Chinese Rice Cake Soup


There is nothing better than this Chinese rice cake soup (or niánggo tng) in terms of taste and comfort!

There is a lot of interest in rice cake soup in Korea. Nearly all of the results for “rice cake soup” on Google are for tteokguk, a traditional Korean dish.

I’m here to show you how the Chinese create rice cake soup—specifically in Ningbo, a city known for its wonderful rice cake soup.

In what way are rice cakes different from other types of cakes?

In the meantime, what are rice cakes? Chinese rice cakes, known as niángo (), come in various shapes and sizes. Rice flour or sticky rice flour can be used to make them, and they can be molded into various shapes. They can be sweetened and served as a dessert, or used as a flavoring ingredient in savory meals.

In Chinese, the phrase “niángo” (), which means “year” and “cake,” is used to refer to rice cakes during the Lunar New Year. Another homonym for Go is “,” which translates as “height” or “tall.” As a result, the significance of eating rice cakes is rising with each new year.

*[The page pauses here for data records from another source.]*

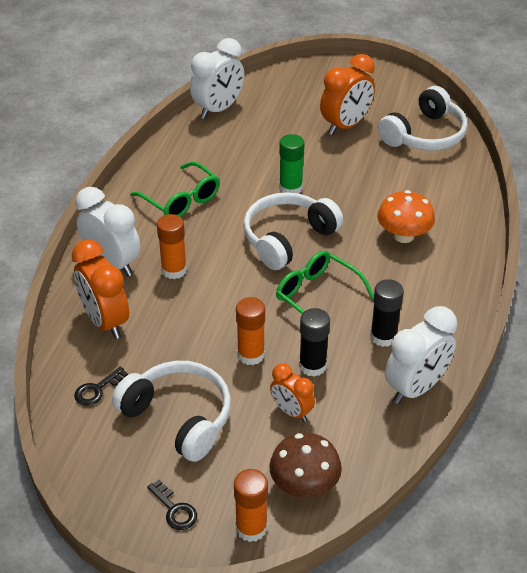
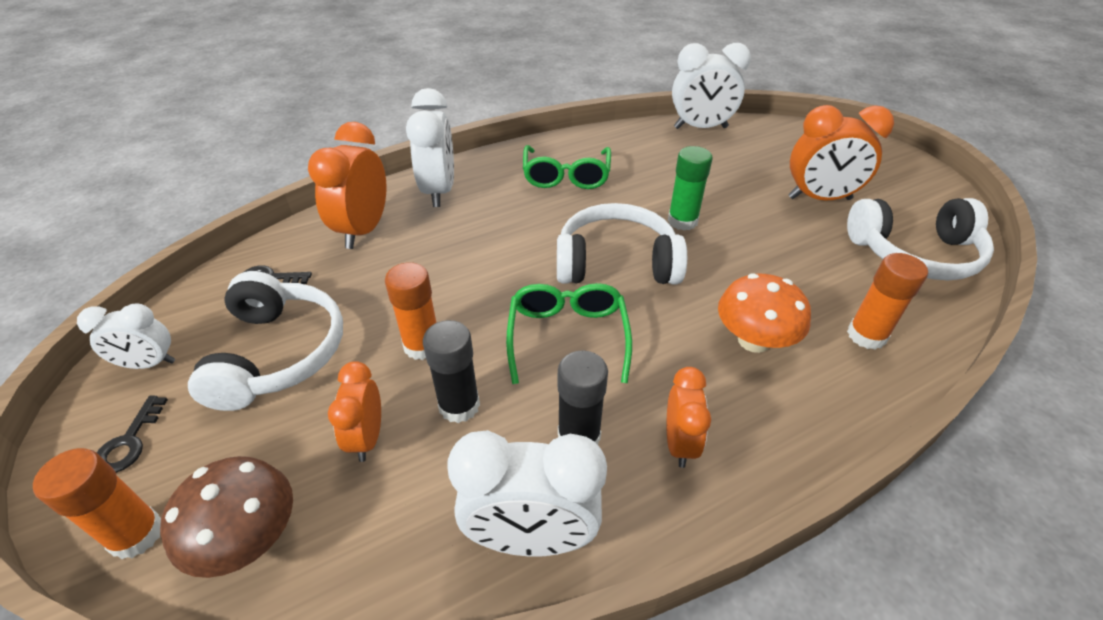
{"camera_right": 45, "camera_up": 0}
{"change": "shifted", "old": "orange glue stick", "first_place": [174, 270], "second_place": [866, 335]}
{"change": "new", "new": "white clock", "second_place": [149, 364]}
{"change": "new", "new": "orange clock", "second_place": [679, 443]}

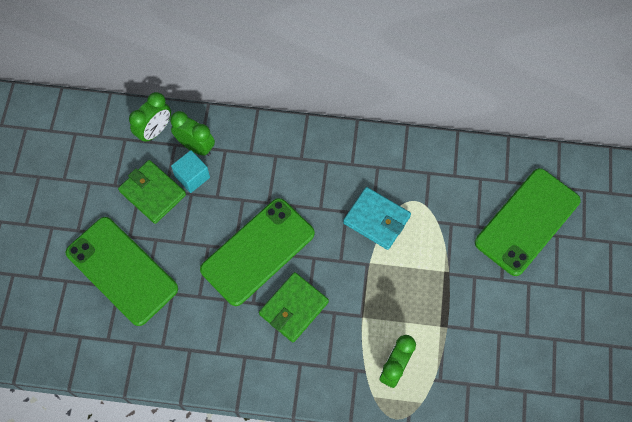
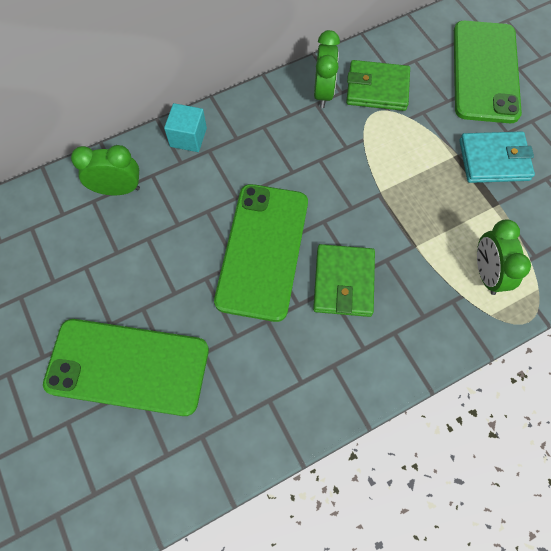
{"camera_right": -35, "camera_up": 0}
{"change": "shifted", "old": "green clock", "first_place": [155, 131], "second_place": [323, 93]}
{"change": "shifted", "old": "turquoise cube", "first_place": [192, 177], "second_place": [188, 137]}
{"change": "shifted", "old": "green wallet", "first_place": [152, 193], "second_place": [377, 89]}
{"change": "shifted", "old": "turquoise wallet", "first_place": [376, 220], "second_place": [494, 160]}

  • 8 oz. of lean pork or chicken(cut into small, thin strips)
  • 2 tsp. of Shaoxing wine
  • 1 tbsp. of light soy sauce
  • 1/2 tsp. of sesame oil
  • 1/4 tsp. of white pepper
  • 2 tsp. of cornstarch
  • 1 tsp. of water


  • 4 tbsp. of vegetable oil(divided)
  • 4 slices of ginger (julienned)
  • 3 scallions (thinly sliced on an angle, white and green parts separated)
  • 1 small carrot (thinly sliced)
  • 1 1/4 lb. of napa cabbage (stems cut into ½-inch pieces and leaves cut into 1-inch pieces)
  • 4 cups of low sodium chicken stock
  • 4 cups of water
  • 1/2 tsp. of white pepper
  • 1 tsp. of sesame oil
  • 1 tbsp. of light soy sauce
  • 1 lb. of rice cakes (oval-shaped slices preferred)


  1. Shaoxing wine, light soy sauce, sesame oil, white pepper, cornstarch, and water are good additions to the pork (or chicken). Let it sit for 15 to 20 minutes before serving, then serve.
  2. Take a wok and heat it until it begins to smoke. Stir-fry the pork until it is well-browned in 2 tablespoons oil over high heat. Pork is done cooking, so remove it and set it aside.
  3. Toss in 2 additional tablespoons of oil, the ginger, and the white sections of the scallions, and lower the heat to medium. Cook the carrots for 1 minute, after which they should be added. Add the napa cabbage after another minute of cooking. The napa cabbage leaves should be wilted after a few minutes of cooking.
  4. Pour in 4 cups of water and 4 cups of low-sodium chicken stock. Cook for 5 minutes until the thick stems of napa cabbage is soft, then remove from heat.
  5. Adding salt and pepper to taste, some sesame oil, and a tablespoon of light soy sauce can all be done at this point.
  6. Add the cooked pork and rice cakes to the soup, and garnish with the scallion greens, if desired. When cooking rice cakes, they should be placed on top of the soup, so they don’t fall into the pot and stick to it. Cook for an additional minute or until the rice cakes are tender (please see the Recipe Notes if you are using dried rice cakes). Salt once more and serve.